Sparse matrix underwater multi-focus image fusion region segment

1 Introduction

Recently, machine vision was applied in underwater detection [1]. However, due to the limited scope of optical machine, multiple objects in the scene cannot be focused at the same time, and focused regions look clear and other regions look vague. Therefore, even the spatial resolution of the optical imaging system can be improved; the limited focus region still reduces the image resolution. In order to get clearer images in the underwater scene and make the images more comprehensive and accurate, we will propose one method based on sparse matrix which is one kind of fusion enhancement technology.

If we want to obtain the focus region of an image based on fusion enhancement, image clearity is an important evaluation criterion [2], and the choice of the algorithms to get image clearity will affect the quality of the fusion image as well.
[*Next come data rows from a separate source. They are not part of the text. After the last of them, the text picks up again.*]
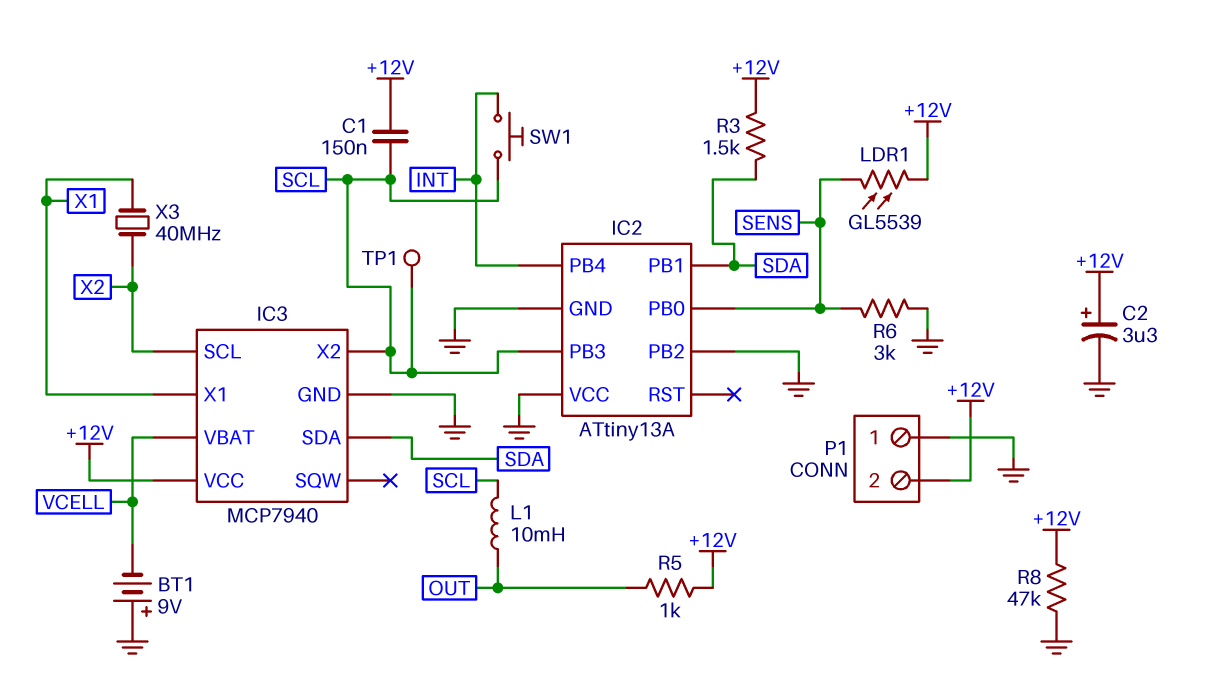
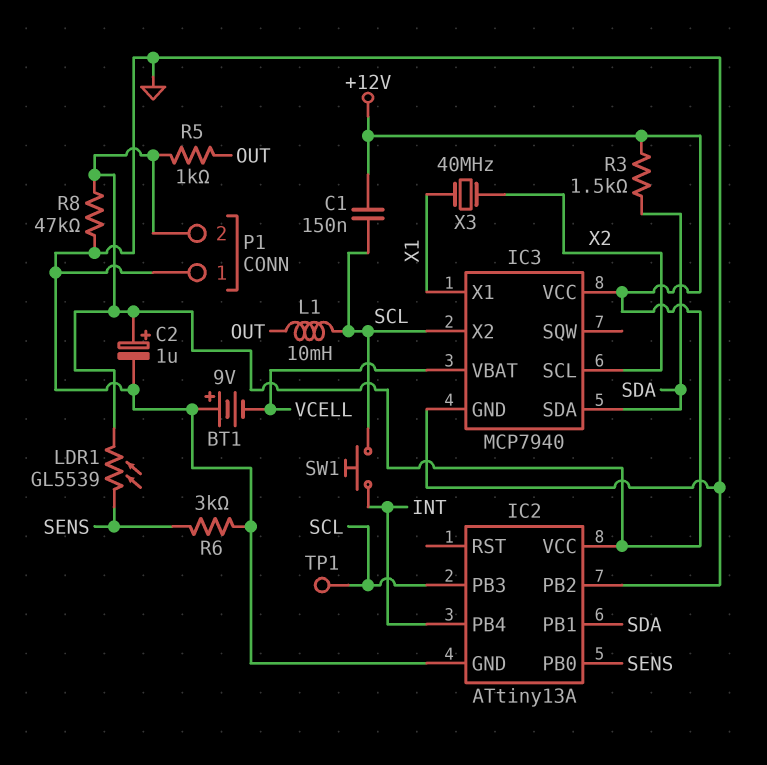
C2: 3.3uF (plus +12V, minus GND) -> 1uF (plus +12V, minus GND)
IC2 pin VCC: GND -> +12V

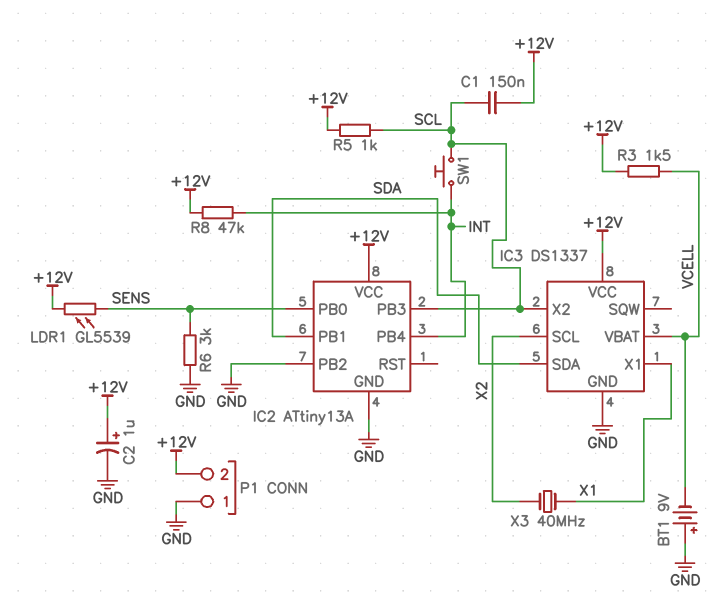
IC3: MCP7940 -> DS1337
L1: 10mH (OUT, SCL) -> none
R3: 1.5k (+12V, SDA) -> 1.5k (+12V, VCELL)
R5: 1k (+12V, OUT) -> 1k (+12V, SCL)
R8: 47k (+12V, GND) -> 47k (+12V, INT)
TP1: test point (SCL) -> none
For the same scene, the outline of focus region of an image in spatial domain is relatively clear and with sharp edges, but the focus region has more information in the high frequency domain.

In this paper, a fusion method of multi-focus image will be proposed based on sparse representation by considering the feature of multi-focus image and underwater optical environment. Because the focus region is clear and non-focused region is vague, we can use sparse transformation to calculate the image clearity, and segment image into different regions. Then fuse the multi-focus image by applying sparse information, light intensity and contrast information in order to solve the problem of loss of the residual information in sparse decomposition.

The fusion enhancement of multi-focus image includes the following steps, firstly we get the multi-focus images sequence by focusing the objects on the different locations in the same scenario, and secondly we should get the corresponding clearity regions based on the suitable algorithm, and finally get the fused image including all the objects in the same scenario by the multi-focus images method in [3].

The remainder of the paper is organized as follows. Section 2 introduces some related work, Section 3 gives the framework of our method, Section 4 to Section 6 gives the detailed explanation of our fusion procedure. Section 7 shows the efficiency of our method, and we conclude the paper in Section 8 with summary of this work.

2 Related work

Over the last several decades, considerable attention has been given to the multi-focus image fusion problem [4 –8]. In recent years, clearity calculation method was proposed based on the characteristics of spatial and frequency domains [9]. The majority of the existing literature on the topic can be categorized into two basic classes of approaches, the spatial domain-based and frequency domain-based methods. The the spatial domain-based methods include MSE function, regional contrast functions and spatial frequency functions. Luo et al. proposed a fusion method, and they applied the region similarity to get the clearity based on the similarity ratio of elements in the eigenvector [10]. Zaveri et al. used the region normalization to calculate the average gray value as the region clearity [11]. The main idea of this kind of methods is to reflect the image clearity by the gray value difference, so there exists some accumulative error as a result.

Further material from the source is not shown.